DHS Sec. Mayorkas calls for legislation to grant separated families legal status
In an interview with 60 Minutes, Department of Homeland Security Secretary Alejandro Mayorkas condemned the Trump administration for not maintaining adequate records of children separated from their parents during its zero-tolerance immigration policy.
"It's a marriage of cruelty and shambles of organizational work," Mayorkas told 60 Minutes correspondent Sharyn Alfonsi. "I don't know how to put it more bluntly than that."
In 2018, a federal judge ordered the government to stop the separation policy and reunite the families within 30 days. As 60 Minutes reported on this week, that process is still ongoing.
In February, President Joe Biden created an interagency family reunification task force that is overseen by Mayorkas and run by Michelle Brane, the former director of the Migrant Rights and Justice team at the Woman's Refugee Commission.
In 60 Minutes' report on Sunday, Brane said it is difficult to know how many children remain separated from their parents due to poor record-keeping.
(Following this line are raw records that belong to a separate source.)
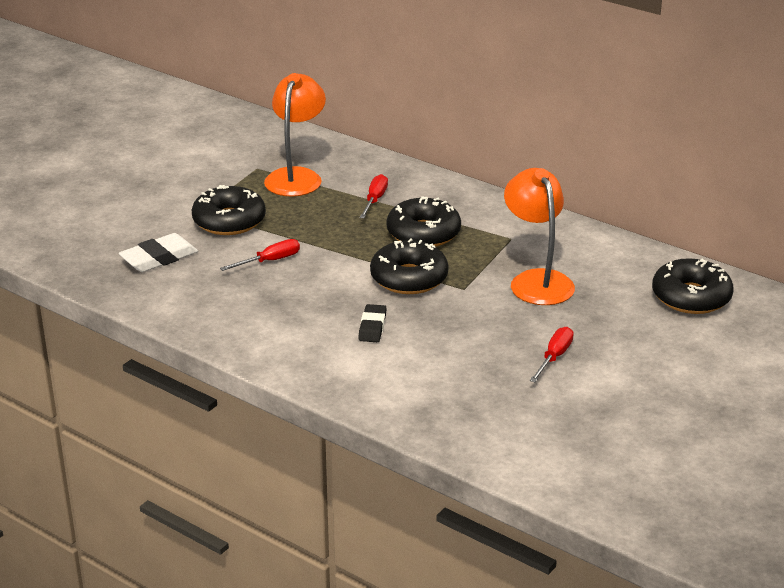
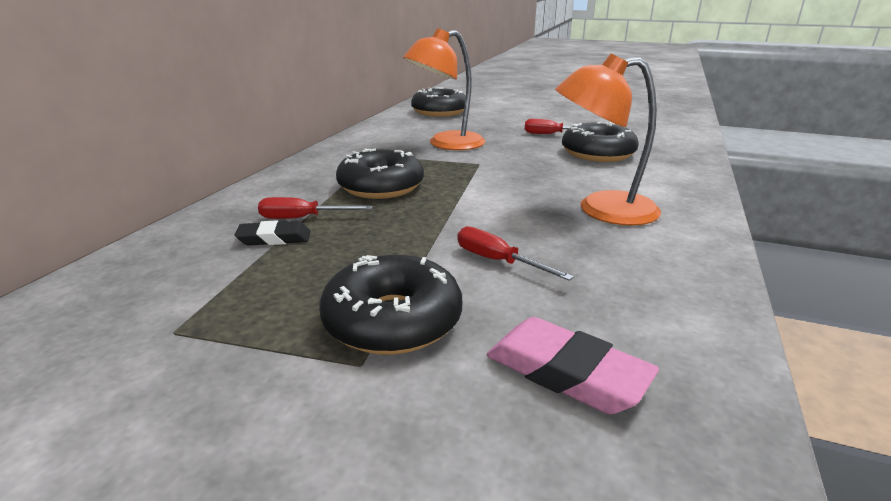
camera: 105 degrees left, 5 degrees down
(159, 258) = (566, 372): white eraser -> pink eraser
(296, 176) = (220, 284): orange lamp -> orange lamp (601, 210)
(372, 327) = (581, 189): black eraser -> black eraser (274, 238)
(409, 278) = (478, 184): black donut -> black donut (597, 154)

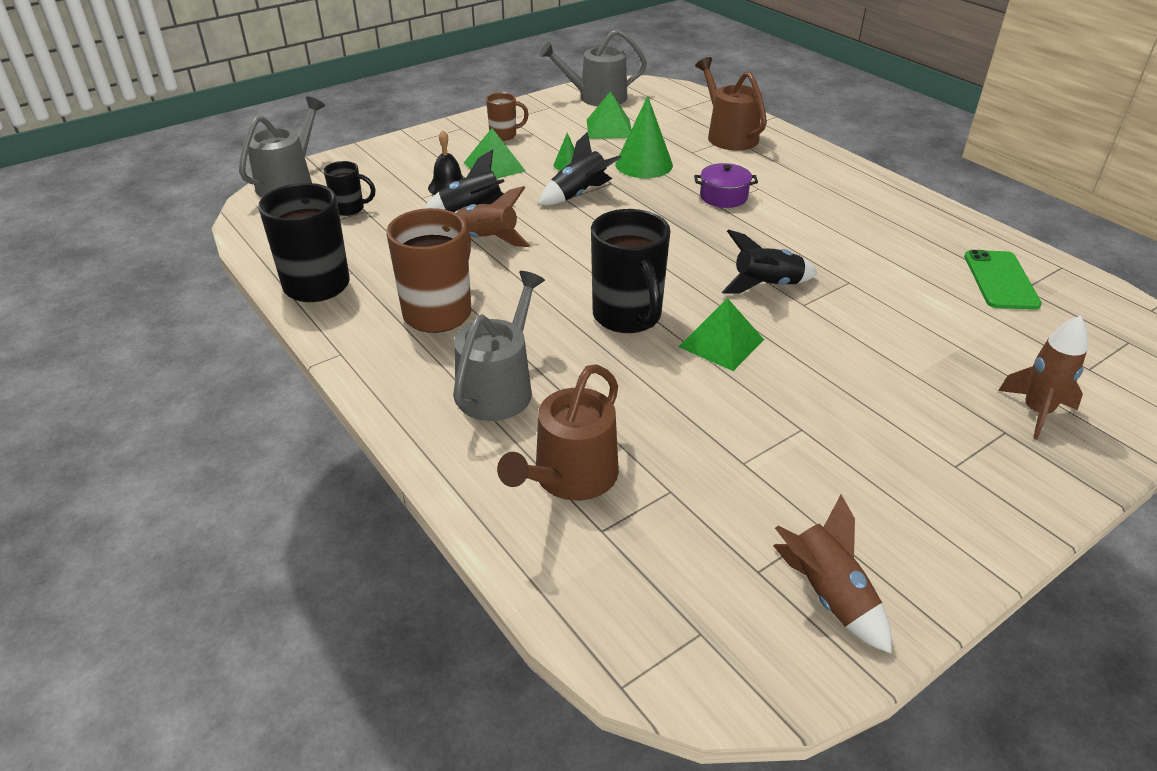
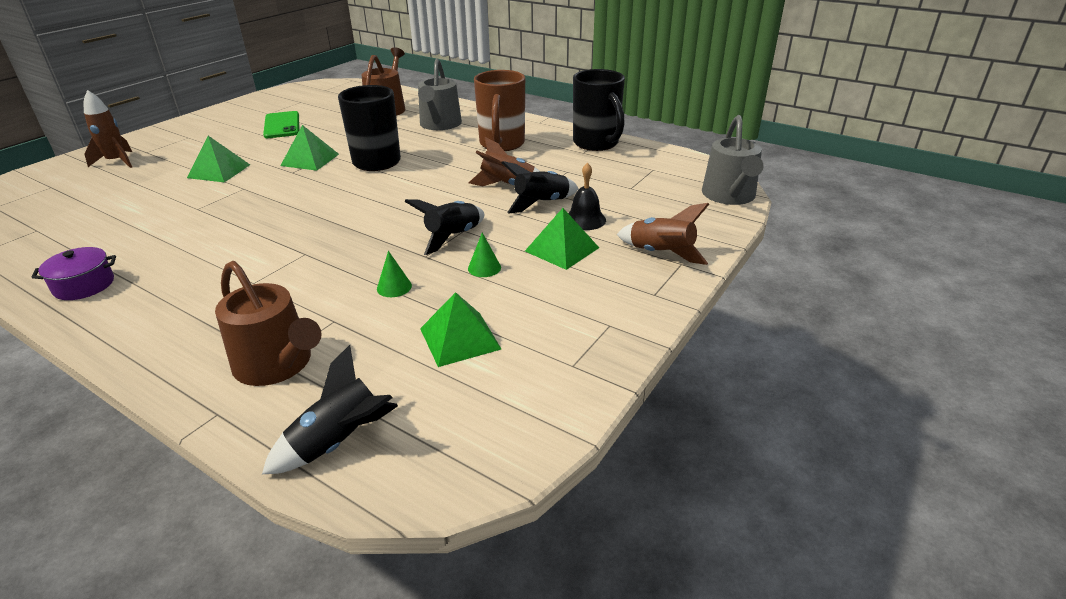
camera: 160 degrees right, 5 degrees down
(350, 209) = (644, 186): black mug -> none
(504, 135) = (590, 294): brown mug -> none
(597, 97) = (512, 410): grey watering can -> none
(644, 164) = (394, 287): green cone -> green cone, size x0.49
(723, 197) = (297, 263): purple pot -> purple pot (84, 285)
(766, 285) = (270, 195): black rocket -> black rocket (339, 442)
(828, 595) = (272, 101): brown rocket -> brown rocket (661, 254)
(851, 348) = (219, 171): none -> green pyramid
(1000, 280) = (52, 232): green phone -> green phone (282, 125)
She estimated the total could be more than 1,000.
Mayorkas went on to call for legislation to support the families affected by the separation policy.
"I don't think this is a political issue at all," Mayorkas said. "As a matter of fact, this is one where partisanship did not stand in the way of almost unanimous condemnation of the cruelty of the past… We're hoping for legislation to grant them legal status, and give them that stability, that sort of permanence that they need to really rebuild their lives as families."